# Water powered sump pump



## liquidplumber (Dec 6, 2009)

I have a customer who is thinking of having me install one of these 

http://www.basepump.com/Basepump.htm 

Anybody have any experience with these?
This would be a first for me so any thoughts you guys have would be welcome. Thanks


----------



## Plumber patt (Jan 26, 2011)

Serviced a few before, they suck to service, not a bad idea tho for a back up system


----------



## SewerRatz (Apr 25, 2009)

Replaced a few that flooded a home instead of protecting it.


----------



## shock1964 (Mar 6, 2011)

Kewl idea, gotta wonder tho...
I see they include a water alarm for floods. That an indication of their confidence in their own product?


----------



## CaptainBob (Jan 3, 2011)

I looked at the A.Y.Mcdonald version of one of these, one of our wholesaler carries them.

I'd hate to see the water bill after running one of those for awhile. Might be cheaper than damage caused by water though.

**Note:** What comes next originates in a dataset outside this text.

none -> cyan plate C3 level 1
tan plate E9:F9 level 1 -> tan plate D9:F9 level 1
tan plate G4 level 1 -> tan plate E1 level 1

My opinion is a battery backup pump system might be better, although once the battery goes dead your screwed...


----------



## Plumber patt (Jan 26, 2011)

And that's why, those venturi pump back ups are for extended periods of no power, but if your on a well, your screwed either way... They do make good back ups that last upwards of 24 hrs and they email and phone up to 5 people each invade your not home


----------



## DUNBAR PLUMBING (Sep 11, 2008)

Isn't the "green" movement trying to ban these?


Battery backup seems the most sensible. 


So what if it's only 7.5 hours on a battery... 

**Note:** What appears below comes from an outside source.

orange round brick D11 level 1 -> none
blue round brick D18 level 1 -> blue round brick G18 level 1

what do you have in your driveway? 1-5 vehicles, all with batteries. There's your source of constant pumping power.


I've got a lot of sump pump replacements under my belt lately, thanks to the weather. Was thinking about getting out my sandblaster, taking all those free switches from zoeller and taking over and roooling da wurld! 

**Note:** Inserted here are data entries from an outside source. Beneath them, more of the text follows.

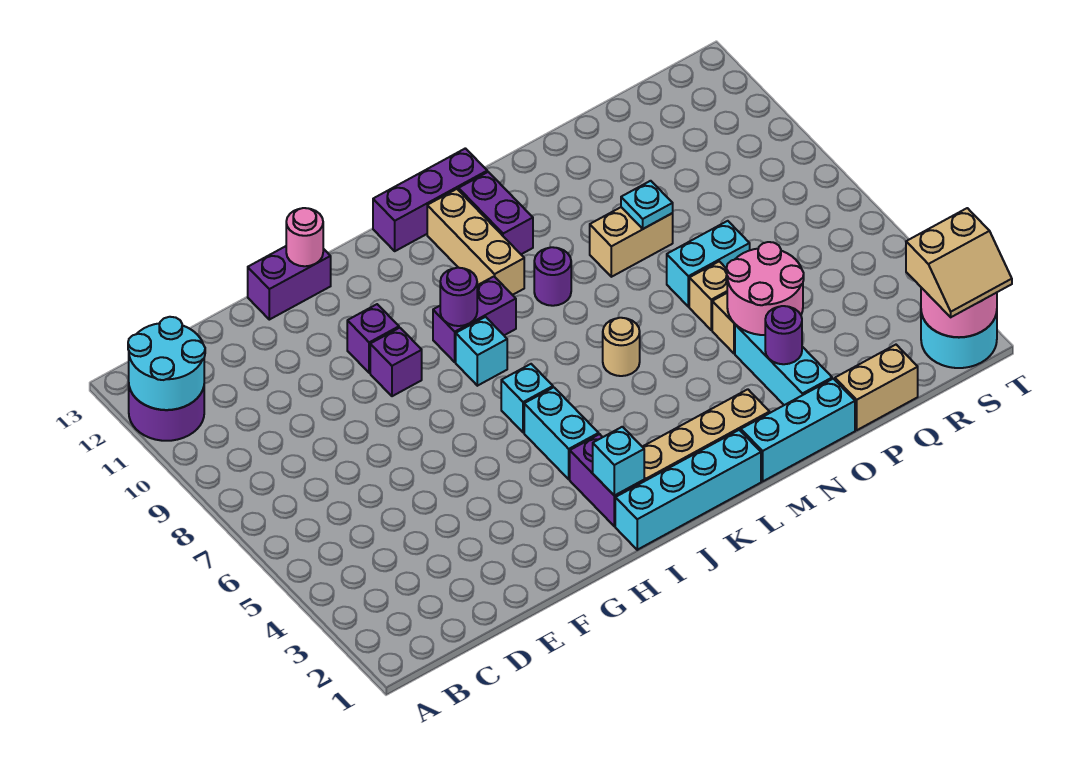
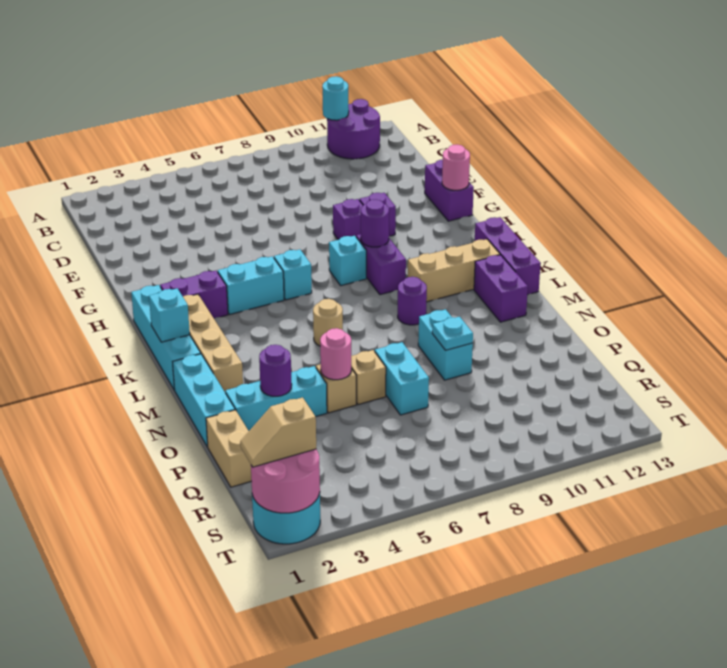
cyan round brick A11:B12 level 2 -> cyan round brick A11 level 2
cyan brick I2 level 2 -> cyan brick K1 level 2
purple brick L11:L12 level 1 -> purple brick L12:M12 level 1
tan brick N9:O9 level 1 -> cyan brick N9:O9 level 1
pink round brick O4:P5 level 2 -> pink round brick O5 level 2
tan slope S1:T2 level 3 top 2 -> tan slope S1:S2 level 3 top 2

Don't buy dem pumps. Rebuild and make cha-chang! :thumbup:


----------



## 130 PLUMBER (Oct 22, 2009)

SewerRatz said:


> Replaced a few that flooded a home instead of protecting it.


 
Maybe the reason they flooded cause the pump can only pump out 20 gallons a minute at best!!!!


----------



## Pipe Dreams (Feb 10, 2011)

liquidplumber said:


> I have a customer who is thinking of having me install one of these
> 
> http://www.basepump.com/Basepump.htm
> 
> ...


We install the Liberty SJ10 all the time. They are fantastic for the money if water powered back-up is the route your customers want to go.
http://www.libertypumps.com/Products/Category/SubCategory/Product/?p=76&s=23&c=14


----------



## liquidplumber (Dec 6, 2009)

SewerRatz said:


> Replaced a few that flooded a home instead of protecting it.


What happened?


----------



## xyleman (Feb 2, 2011)

Pipe Dreams said:


> We install the Liberty SJ10 all the time. They are fantastic for the money if water powered back-up is the route your customers want to go.
> http://www.libertypumps.com/Products/Category/SubCategory/Product/?p=76&s=23&c=14


 did install one of these seemed to pump quiet well once i got the float to stop blowing off psi was at 160psi at a house the middle of nowhere,installed prv everything seemed good.


----------



## Redwood (Sep 8, 2008)

xyleman said:


> did install one of these seemed to pump quiet well once i got the float to stop blowing off psi was at 160psi at a house the middle of nowhere,installed prv everything seemed good.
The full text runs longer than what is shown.